Strengths and limitations
This study had a number of key strengths. Firstly, the large sample size and stratified clustering approach to sampling meant that the survey was based on a representative sample and so the results can be generalised to the whole Irish population. HED and alcohol dependence were measured using validated and reliable questionnaires, strengthening the validity and reliability of the findings. Defining the high-risk group in terms of alcohol dependence, and examining the validity of the prevention paradox in terms of patterns of drinking rather than volume of alcohol consumed, was a novel way of studying the prevention paradox.

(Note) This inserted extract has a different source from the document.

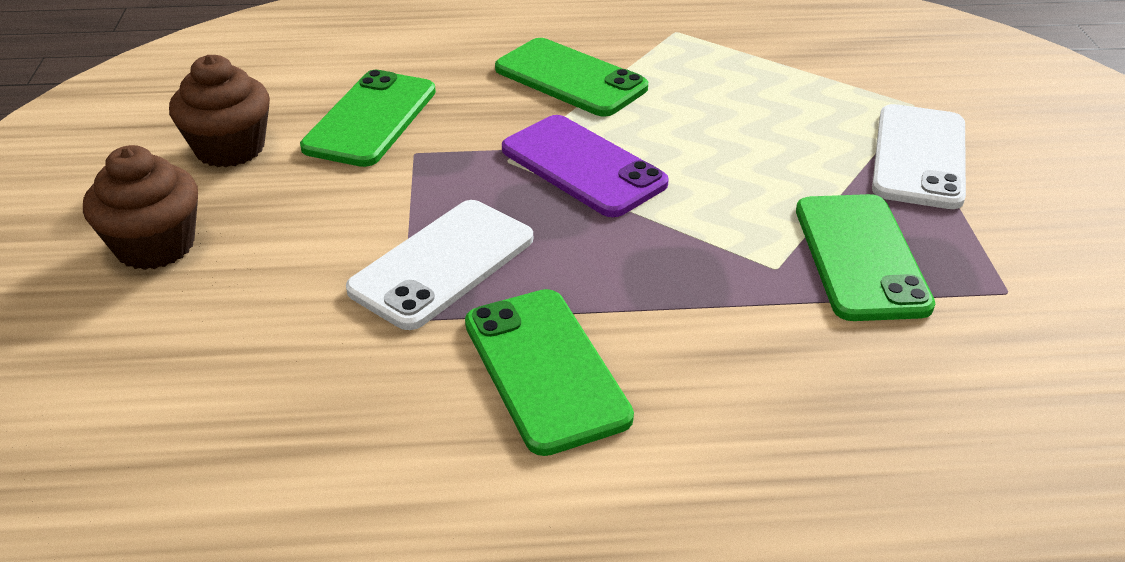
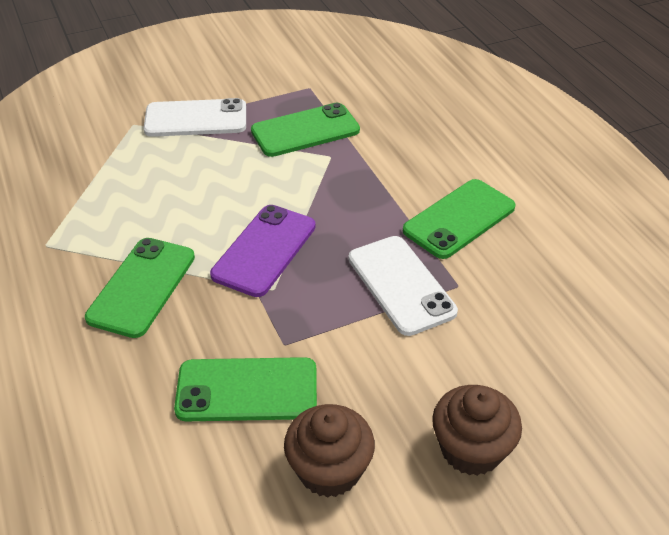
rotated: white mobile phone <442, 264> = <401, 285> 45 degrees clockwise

Despite these strengths, the findings of this study must be interpreted in the light of several methodological limitations. Although our findings are based on a nationally representative sample, response bias may have been an issue. General population surveys often fail to capture the heaviest drinkers [
26]. Self-report bias is a common feature of alcohol consumption surveys and may result in under-estimation of alcohol consumption [
27,
28]. Previous analyses demonstrated that the NADS survey accounted for just 39% of recorded alcohol sales in the year it was carried out [
22]. This is despite explaining the concept of a standard drink in detail to respondents and providing corresponding visual aids. Furthermore, alcohol-related harms in this study were self-reported and so may also be subject to self-report bias.
Policy implications
Research indicates that the most effective approaches to reducing alcohol consumption are those which target the entire population, such as increasing the price and reducing the availability of alcohol [
4]. In Ireland, the Public Health (Alcohol) Act (2018) [
21] has recently (October, 2018) been passed and will introduce a number of population-based strategies to reduce alcohol consumption, including a minimum unit price for alcohol sales and restrictions on advertising and marketing. This policy represents one of the most progressive alcohol policies in the world. It was fiercely contested by the alcohol industry and the interval between the publication of the Bill and the passage of the Act at 3 years was the longest ever in Ireland. None of the provisions in the Act have yet been implemented. The findings in this study demonstrate that alcohol-related harms in Ireland are distributed across the population, providing support for a population-based strategy to reducing alcohol consumption. The findings thus indicate a need for the rapid implementation of measures outlined in the Public Health (Alcohol) Act (2018).
Future research
It is important to note that factors other than those included in the study may contribute to alcohol-related harms. For example, a population-based study of drinking habits in Finland [
29] demonstrated that after holding drinking patterns constant, drinking context was associated with different types of harms. Future research could examine the association between drinking context and alcohol-related harms in Ireland. Additionally, the harms included in the study were self-reported; in other countries, the prevention paradox has been found to be valid across more serious harms such as hospitalisations and alcohol-related deaths [
16]. Further research could explore if these findings could be replicated in the Irish context.
Conclusions
The majority of alcohol-related harms in Ireland occurred among drinkers who engage in heavy episodic drinking. Almost two-thirds of drinkers reported engaging in heavy episodic drinking in the last 12 months, indicating that hazardous patterns of drinking are the norm in Ireland. Given the distribution of alcohol-related harm, a population-based approach to reducing alcohol consumption such as that outlined in the Public Health (Alcohol) Act (2018) is therefore the most appropriate policy strategy to reduce alcohol-related harm in Ireland.